A townie to her toes, with 22 years and still counting inner-city living in the heart of the Grassmarket helter-skelter, it’s her beautiful blue shed, not only her haven, but her thinking, planning, creating, growing and storing space in her Midmar Shangri-la that lights up this woman’s life. On a jaunty little blackboard just inside the door she has chalked ‘Welcome to Paradise’.
“I waited eight years for a plot on this site,” says self-employed massage therapist Valeska as she boils the kettle for our Sunday coffee cup, “And still I know that I am very fortunate indeed. When I cycle from my home, unlock the shed door and prepare for a day’s gardening, it’s as if I have arrived in another world.”
However, Valeska’s shed is possible because right from the start (early 1900s) it was a given that Midmar offered a plot that came with shed and/or greenhouse permissions. Today, in the light of security concerns, space issues and good neighbour considerations, City of Edinburgh Council has reconsidered such approvals.
A new approach
Head of Parks, Gardens and Green Spaces in Edinburgh David Jamieson knows that this changes the quality of the plot-holder experience.

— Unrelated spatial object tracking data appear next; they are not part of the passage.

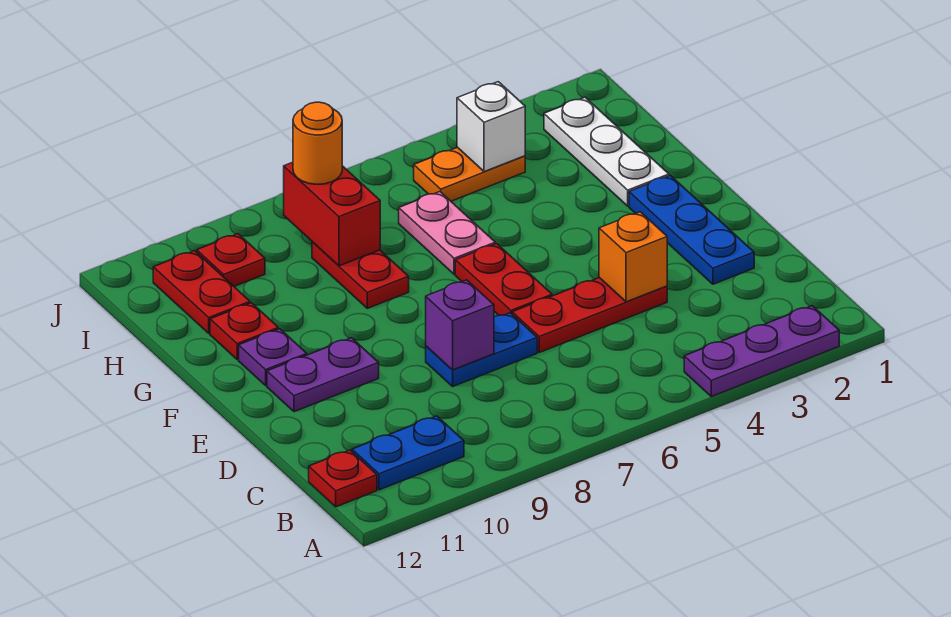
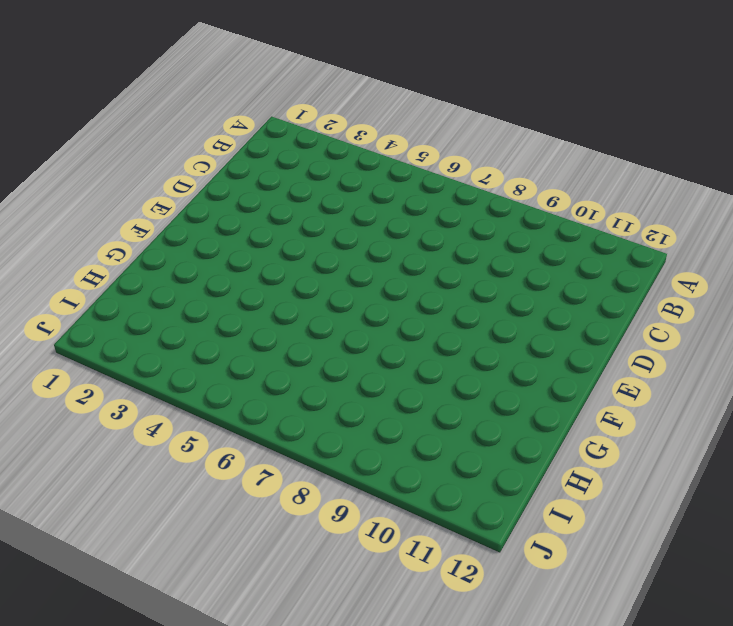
none -> purple plate A2:A4 level 1
none -> blue plate B10:B11 level 1
none -> red plate B12 level 1

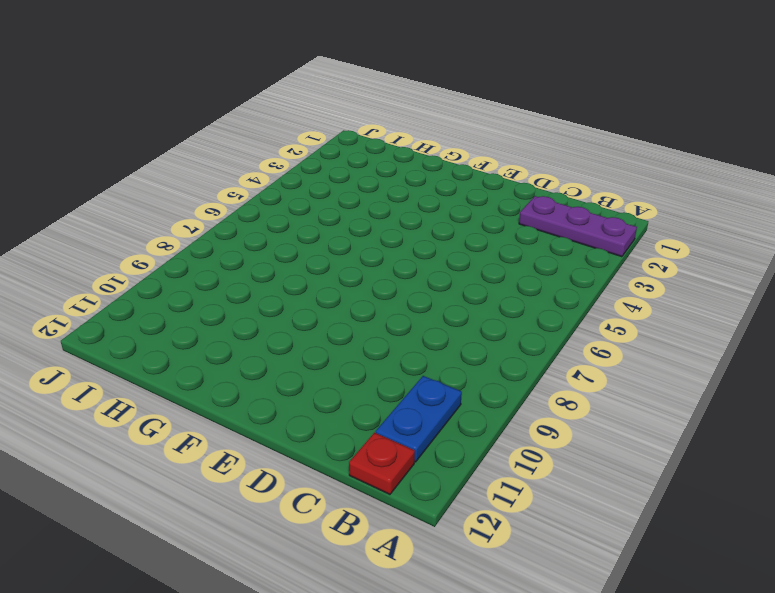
purple plate A2:C2 level 1 -> purple plate A2:A4 level 1
none -> blue plate D2:F2 level 1
none -> red plate D4:D6 level 1
none -> blue plate D7:D8 level 1

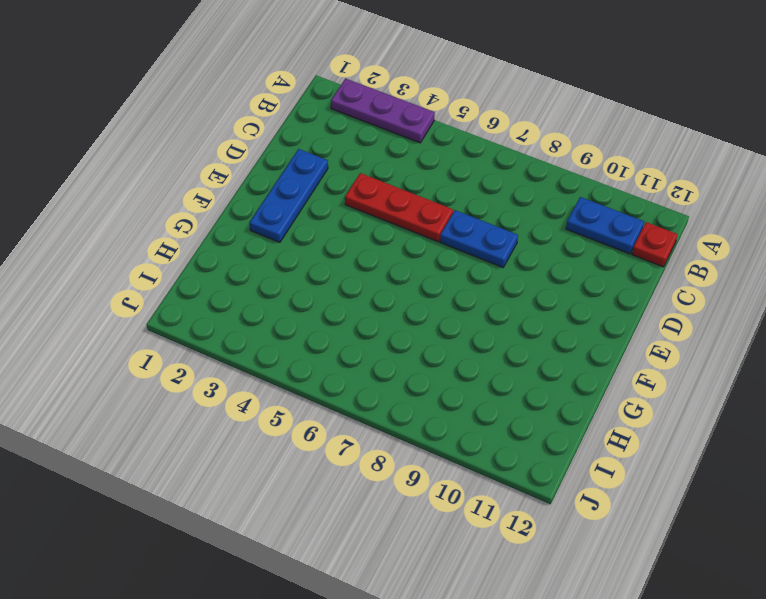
none -> red plate E6:F6 level 1
none -> purple plate E10:E11 level 1
none -> purple plate F11 level 1

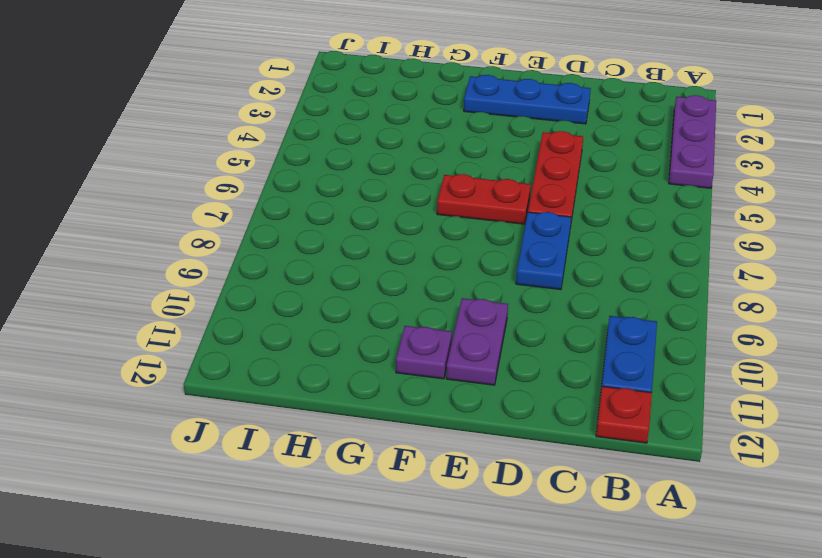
none -> white plate G2:I2 level 1
none -> pink plate G6:H6 level 1
none -> red plate G8:H8 level 1

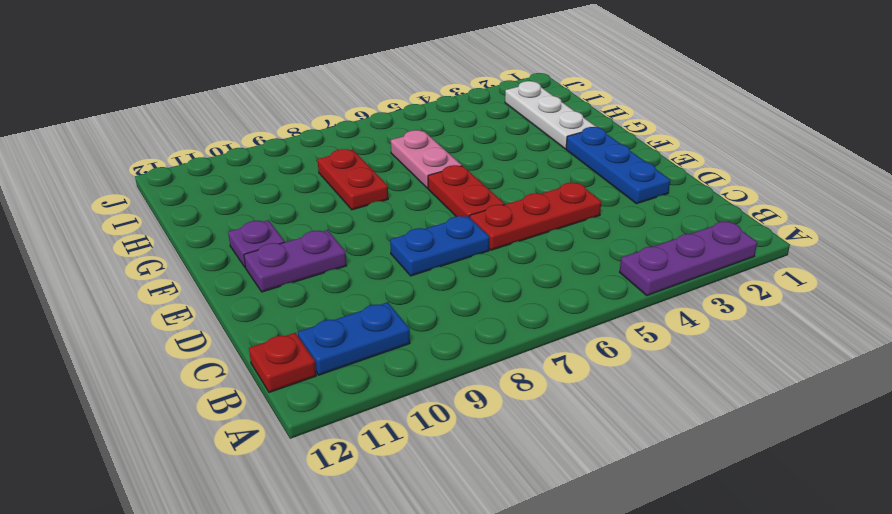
none -> red plate G11 level 1
none -> red plate H11:I11 level 1
none -> orange plate I4:I5 level 1

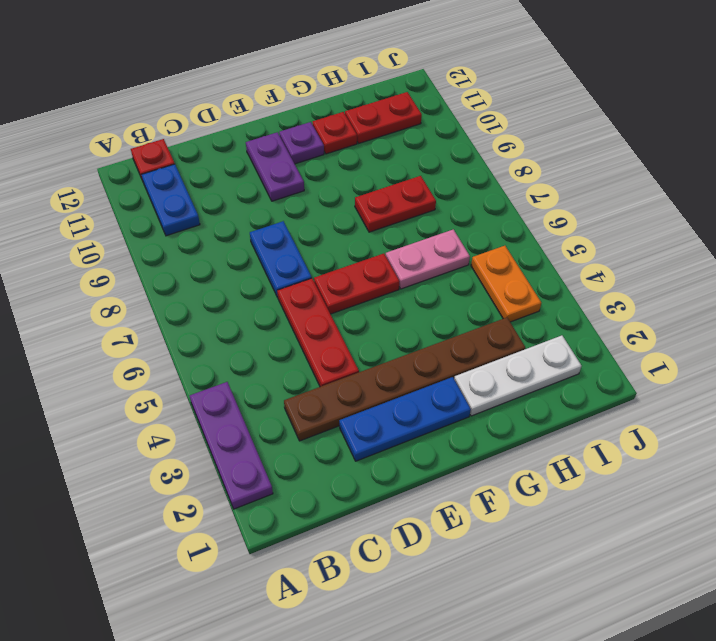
brown plate C3:H3 level 1 -> none
none -> red plate I10 level 1
none -> orange brick D4 level 2
none -> purple brick D8 level 2

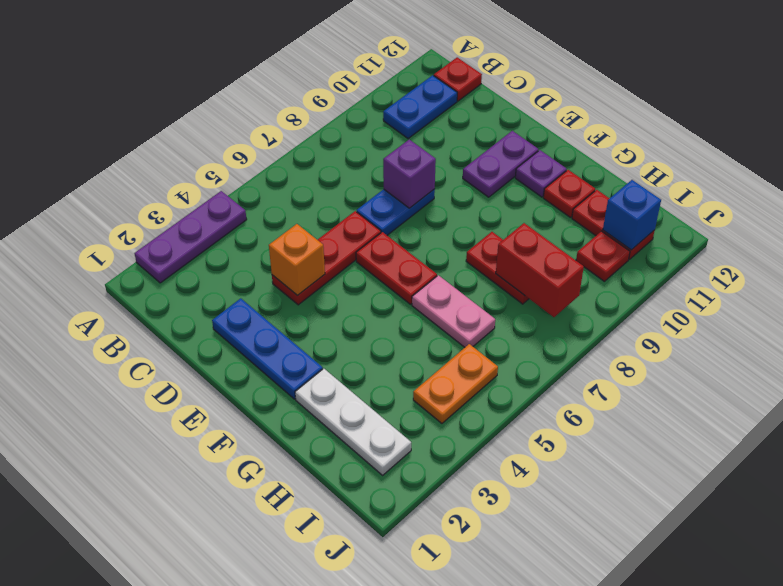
blue brick I11 level 2 -> none
none -> white brick I4 level 2
none -> orange round brick I8 level 3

Does he question that this would necessarily be in a negative way?
“Not necessarily,” he says. “There are many examples of where a communal hut or store has helped create a sense of collectivism and neighbourliness amongst plot holders. Given the amount of space that individual huts take up it usually also makes sense to maximise the available growing area at an allotment site by providing a single central facility rather than myriad individual sheds.
“In some locations these come in the form of converted existing buildings (e.g. Victoria Park), and at other sites by creating secure new facilities (e.g. Dumbryden). Occasionally resources allow plot-holders to really push the design boat out, as seen at the stunning and innovative India Place allotments.
These new ideas create a range of alternatives to the shed at the bottom of the plot. But for those sites already dotted with structures of all shapes and sizes, in various states of usefulness and repair, challenges present in a different way.
At Inverleith, rabbits have had a field day creating under-floor burrows. From these safe havens, they decimate leeks, carrots and spring greens. Site Chair Stuart McKenzie says: “The key issue is that sheds need to be well maintained and set on a good slabbed base. If not, they can cause nuisance to your neighbour’s plot. The problem is actually exacerbated by halving plots, which tends to double the number of sheds at a site."
A shed or no shed at the bottom of the plot. What’s it to be? Times are changing, green space is highly prized, and numerous sheds in a small space don’t seem to match the current trends.
But then . . . there’s that pot of gold . . . don’t we all hanker after it just a little?